Wednesday, March 25, 2009

The Principle Tool Behind American Popular Music from Mid-Century: the Electric Guitar


The evolution of the electric guitar is a story of advances that occur as needed to meet the latest specific need. The banjo of New Orleans Jazz was loud enough to be heard in small ensembles, but it was not capable of playing the sophisticated chord structures that emerged as jazz moved from simple I-IV-V harmonic progressions to include other chords in the key, chords borrowed from other keys and, most importantly, chords expanded by the addition of 7ths, 9ths, and 13ths. The number indicates that a note has been added to the chord and that the added note is the indicated number of scale notes higher than the root of the chord. A C7 chord, then, is a C chord with a note seven scale steps higher (here, B flat) added to it.

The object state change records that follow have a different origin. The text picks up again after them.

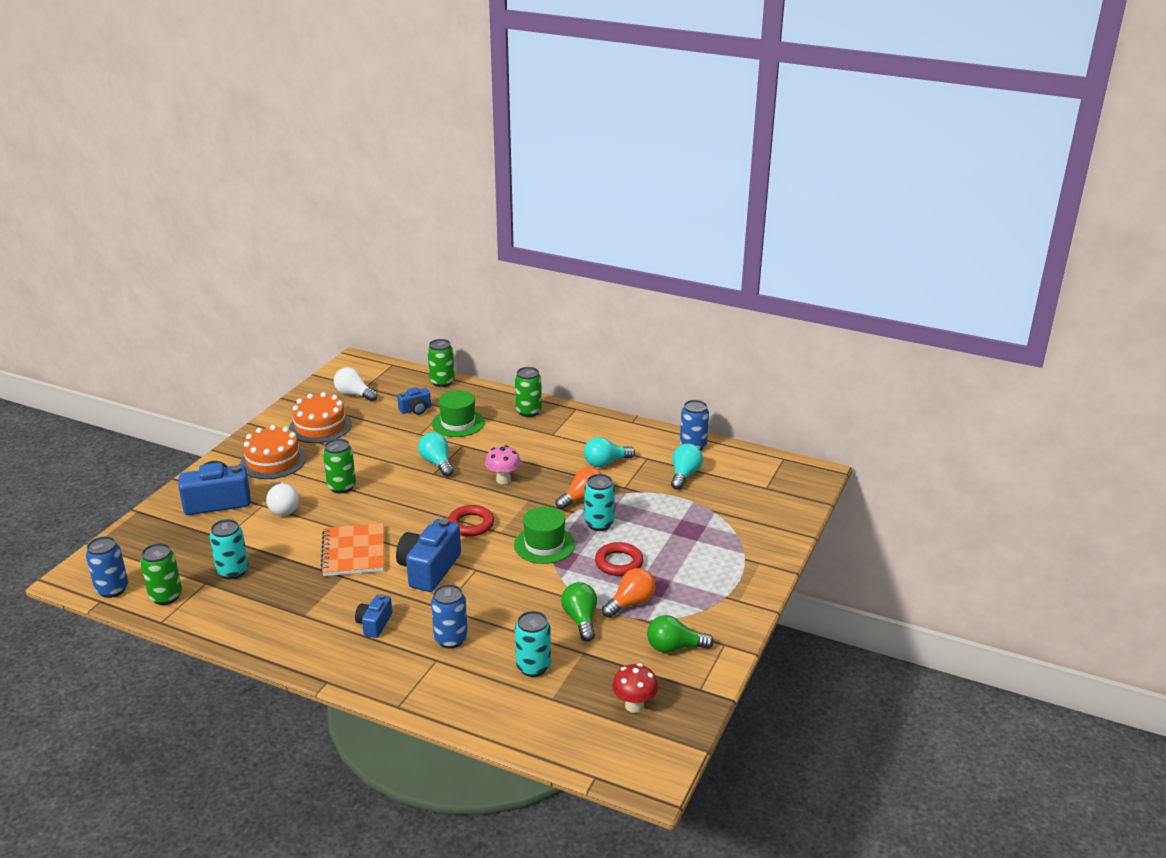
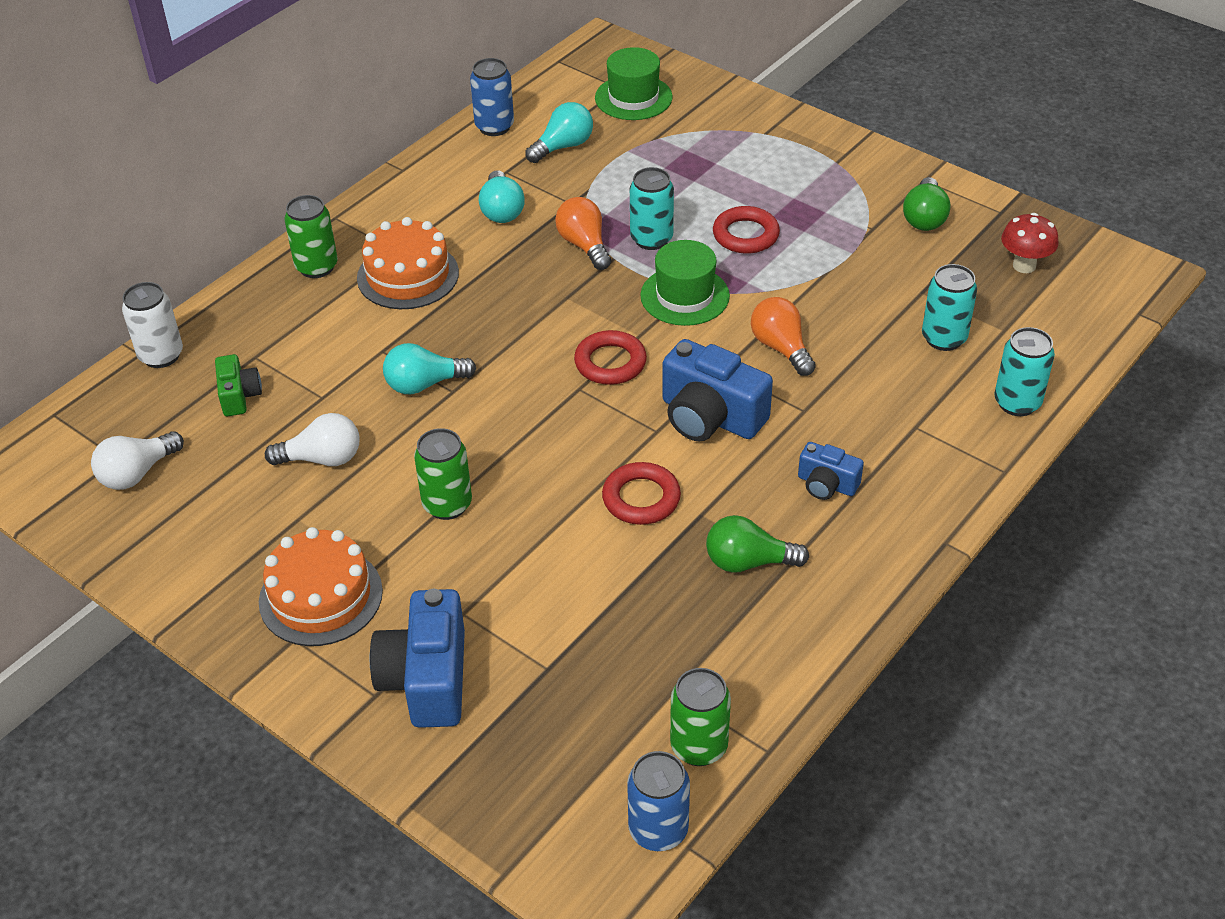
camera: 75 degrees left, 15 degrees up
(233, 571) = (651, 654): turquoise can -> turquoise can (1017, 403)
(283, 508) = (483, 584): white light bulb -> white light bulb (322, 459)
(320, 426) = (230, 526): orange cake -> orange cake (408, 275)
(353, 552) = (641, 498): orange notebook -> red ring
(415, 410) = (239, 396): blue camera -> green camera
(442, 382) = (161, 355): green can -> white can
(451, 639) = (875, 408): blue can -> none
(458, 423) = (311, 349): green hat -> green hat (633, 97)
(503, 480) = (504, 316): pink mushroom -> none
(581, 620) = (857, 285): green light bulb -> green light bulb (748, 562)
(630, 603) = (832, 238): orange light bulb -> orange light bulb (781, 348)
(684, 475) = (563, 146): turquoise light bulb -> turquoise light bulb turned 105 degrees clockwise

The guitar could play these advanced chords, and soon the banjo was supplanted by it. The great shortcoming of the guitar, however, was that it was not loud enough to be clearly heard in orchestral settings. The "wump, wump, wump" that is clearly audible in Swing recordings is the guitar playing the chords. The sound of the guitar is akin to someone sawing wood, but that is the greatest level of loudness that pre-electric guitars could muster.

As a result, the guitar strummed chords in Swing orchestras and that's all it did. The use of the guitar as a melodic instrument was confined to groups that consisted entirely of other strings, as you can hear on the recordings of blues musicians such as Tampa Red. These groups often did not feature drums but did include a singer (or two), a bass, and usually two guitars.

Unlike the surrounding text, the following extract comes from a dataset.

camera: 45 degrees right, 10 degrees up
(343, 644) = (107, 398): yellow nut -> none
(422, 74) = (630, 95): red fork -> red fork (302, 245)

Two advances emerged in response to these shortcomings. First, the conventional guitar, with its flat face and round sound hole was modified in body configuration to have the face and back of the violin--a carved arch shape. This experiment in applying violin technology to the guitar was the work of Lloyd Loar, an employee of the Gibson String Instrument Company from 1919 to 1924, and his initial experiments were actually intended to improve the sound of the mandolin. The re-configuration reduced sustain, a feature undesirable in fast-moving jazz to avoid the over-ring of unwanted notes, and bolstered the higher registers of the instrument.

The second advance was the electromagnet--a coil of thin wire wrapped around a metal rod--and its application as a microphone or, in modern terminology, pick-up, built into the face of the new archtop. There are varied histories regarding who was first to do this, and the claims of the invention of the electric guitar range from the Dobro Company to the guitar immortal and multi-track recording pioneer, Les Paul. The first viable commercial electric guitar, however, appear in 1936 as Gibson's archtop ES150 (ES=Electric Spanish).

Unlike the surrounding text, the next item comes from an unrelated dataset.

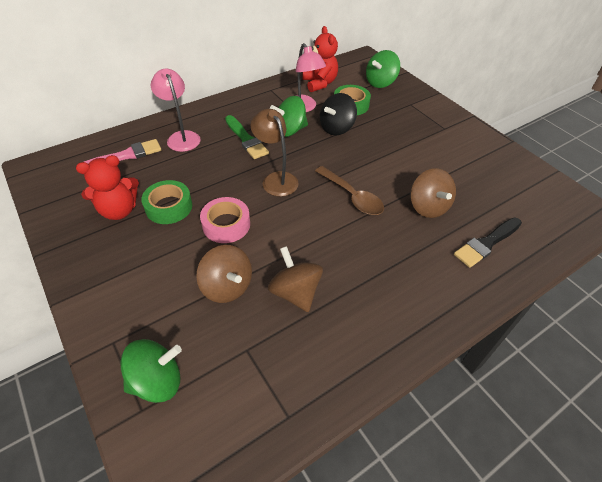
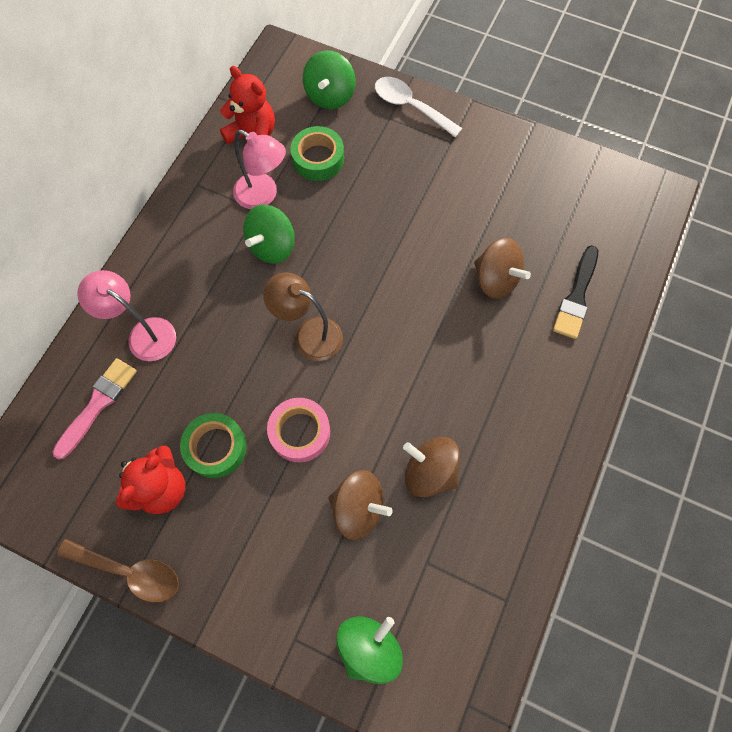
camera: 30 degrees left, 20 degrees up
(246, 139) = (228, 291): green brush -> none
(336, 128) = (326, 211): black spinning top -> none
(352, 197) = (410, 311): brown spoon -> brown spoon (130, 571)
(428, 104) = (410, 107): none -> white spoon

The electric archtop guitar saw wide use in Swing and in other genres. The expanded capabilities permitted the guitar to step forward as a solo instrument, as you have read in the section on Charlie Christian and Benny Goodman. The "sound" of the electric archtop guitar tends to remain somewhat true to the sound of the acoustic guitar, though the sound is often described as "sweeter." Probably the most important of all jazz archtop guitars, as it appeared first in the 1950s and does to this day, since it is still in production, appears above. It is known as the Gibson ES 175, and it is the guitar that you can hear on the recordings of a significant number of jazz guitarists through the 1950s and 1960s. Guitarists include Joe Pass and Herb Ellis, both of whom used single pick-up versions.